Skip every image and restate the data word for word.

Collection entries

+++

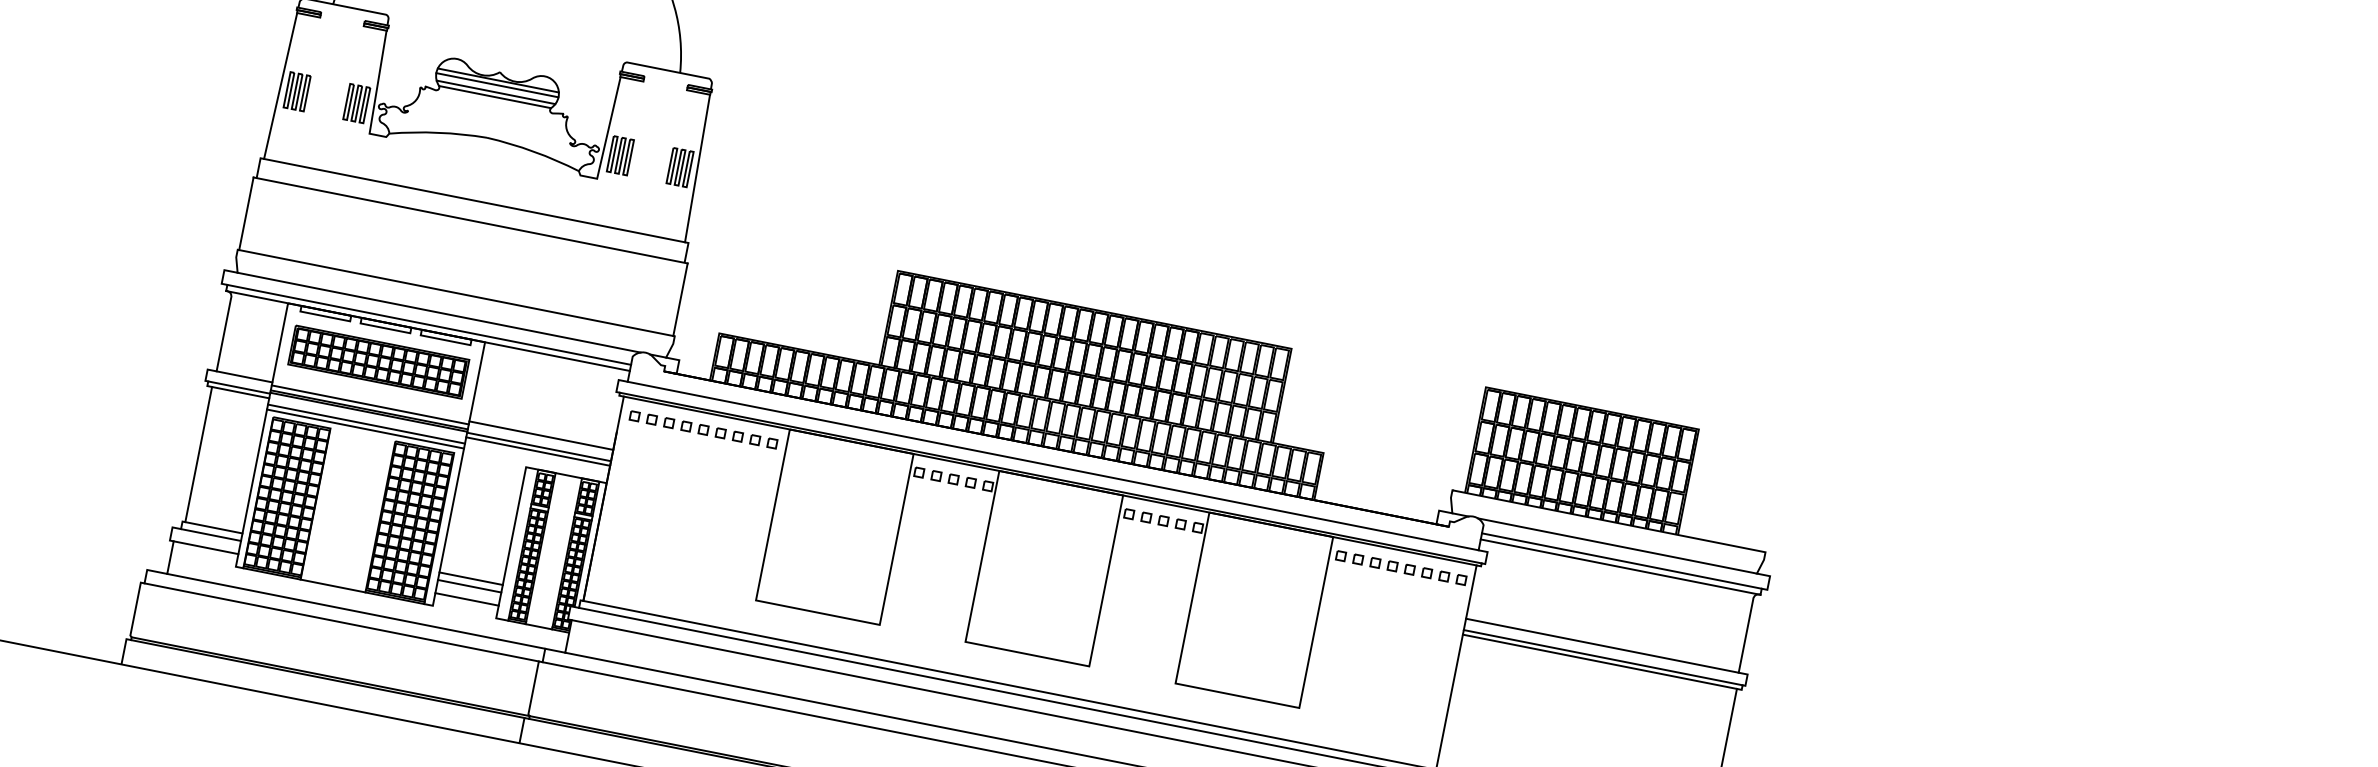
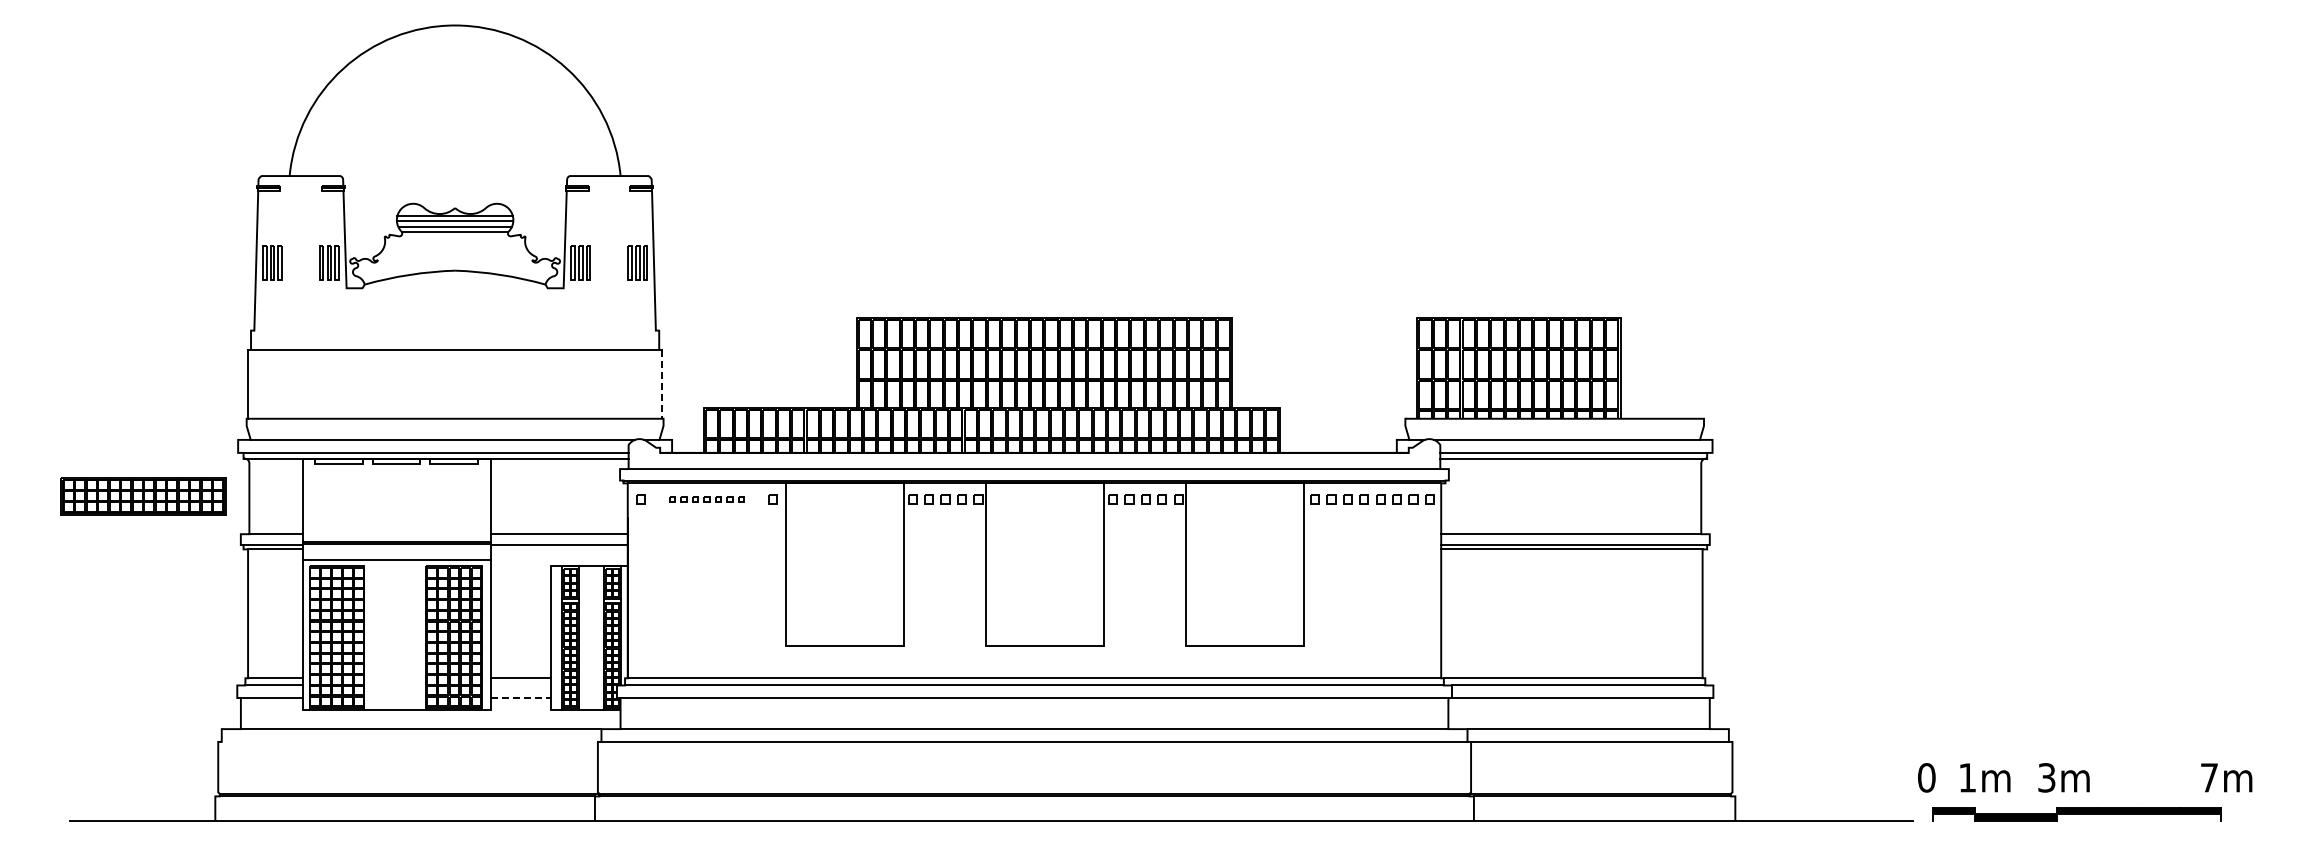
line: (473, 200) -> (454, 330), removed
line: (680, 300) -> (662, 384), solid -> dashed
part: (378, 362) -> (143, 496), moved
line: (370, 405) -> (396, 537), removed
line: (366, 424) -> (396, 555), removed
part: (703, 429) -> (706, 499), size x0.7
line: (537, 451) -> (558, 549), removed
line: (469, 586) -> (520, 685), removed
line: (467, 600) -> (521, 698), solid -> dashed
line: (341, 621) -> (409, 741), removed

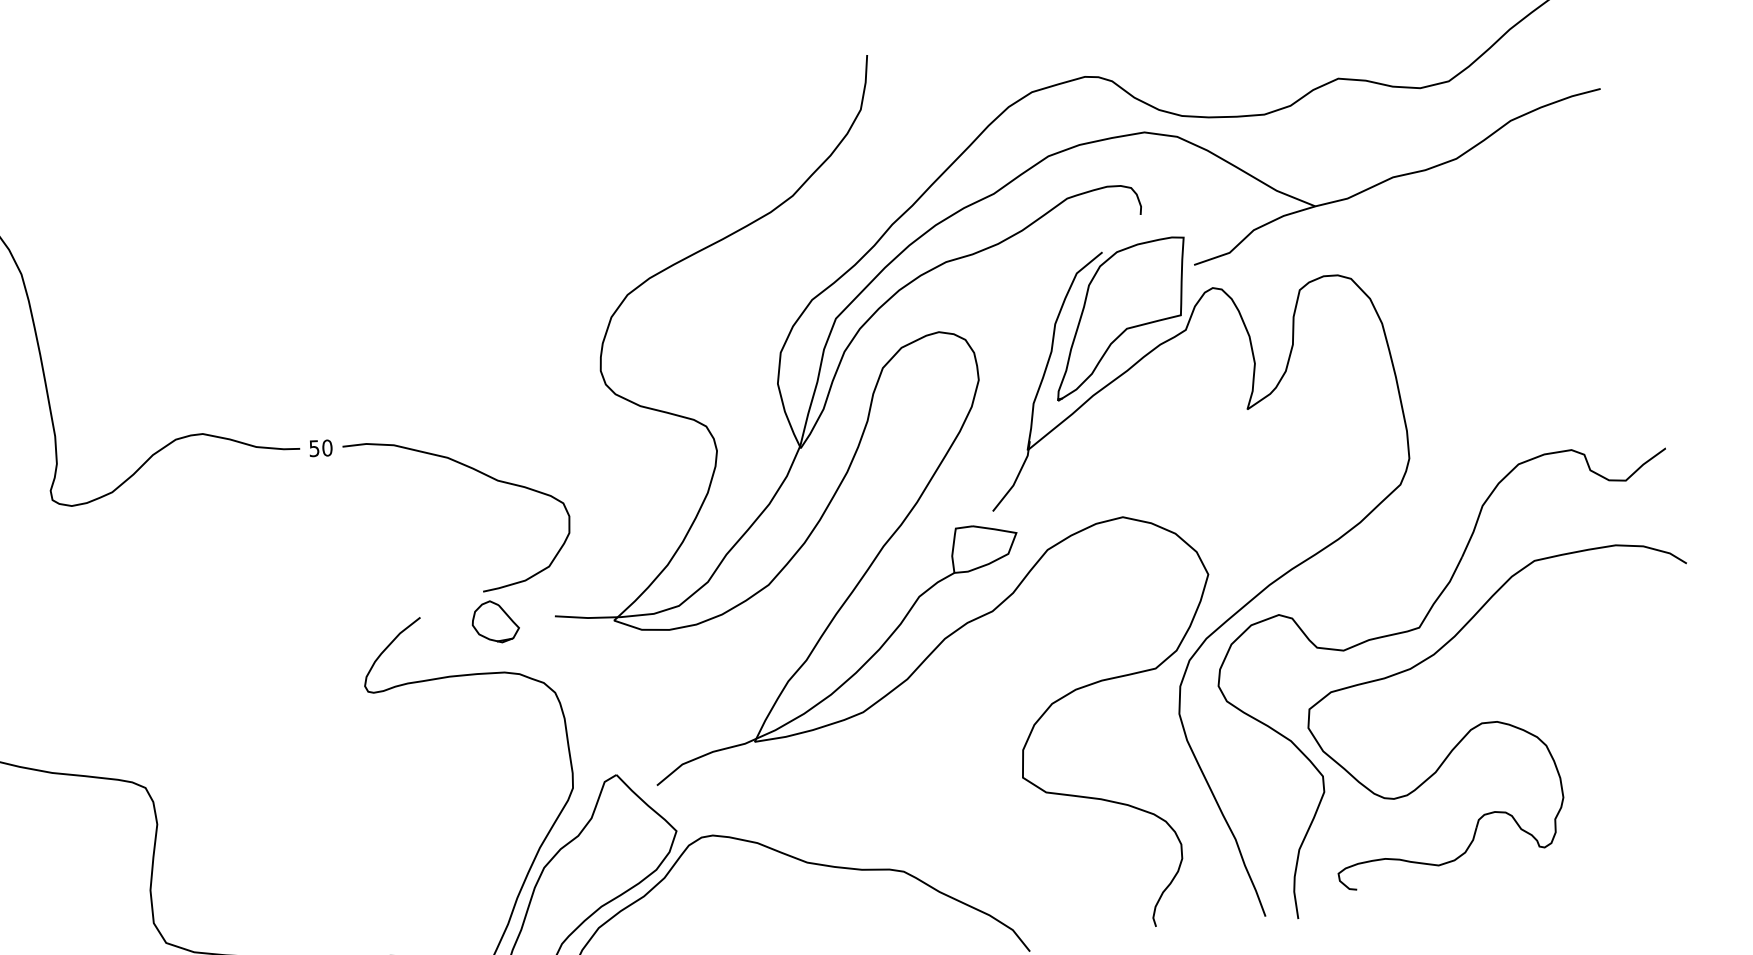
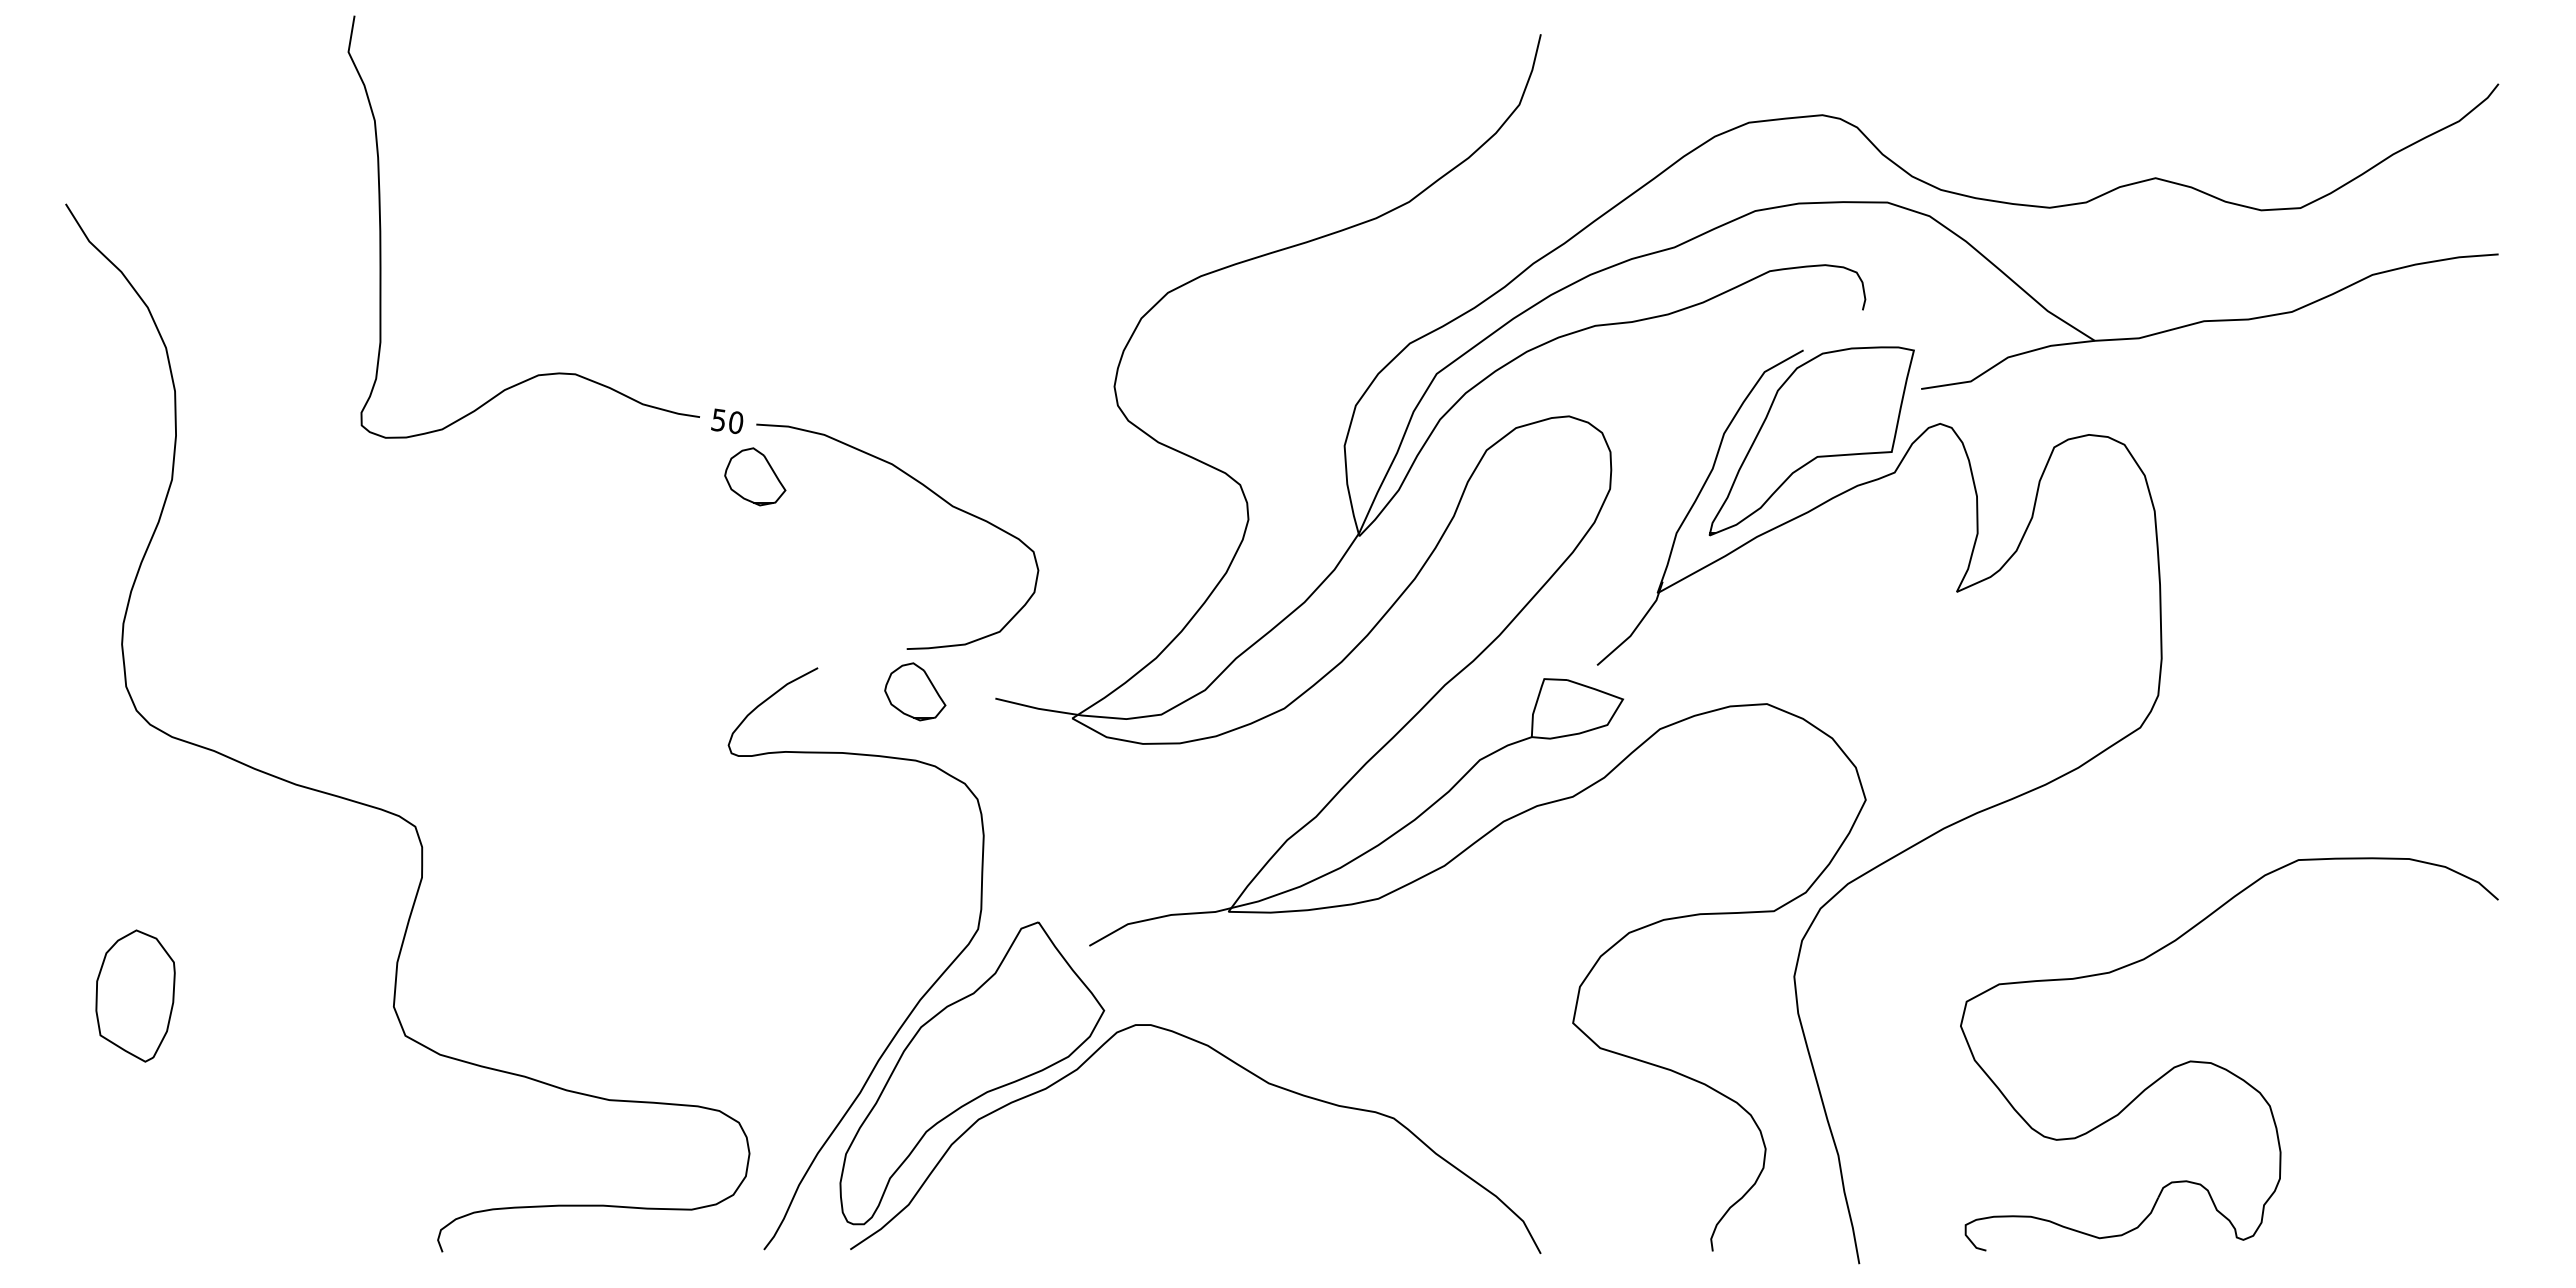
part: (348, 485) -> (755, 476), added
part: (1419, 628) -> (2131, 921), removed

+++

* **Exercise solution**:
line: (473, 200) -> (454, 330), removed
line: (680, 300) -> (662, 384), solid -> dashed
part: (378, 362) -> (143, 496), moved
line: (370, 405) -> (396, 537), removed
line: (366, 424) -> (396, 555), removed
part: (703, 429) -> (706, 499), size x0.7
line: (537, 451) -> (558, 549), removed
line: (469, 586) -> (520, 685), removed
line: (467, 600) -> (521, 698), solid -> dashed
line: (341, 621) -> (409, 741), removed

part: (348, 485) -> (755, 476), added
part: (1419, 628) -> (2131, 921), removed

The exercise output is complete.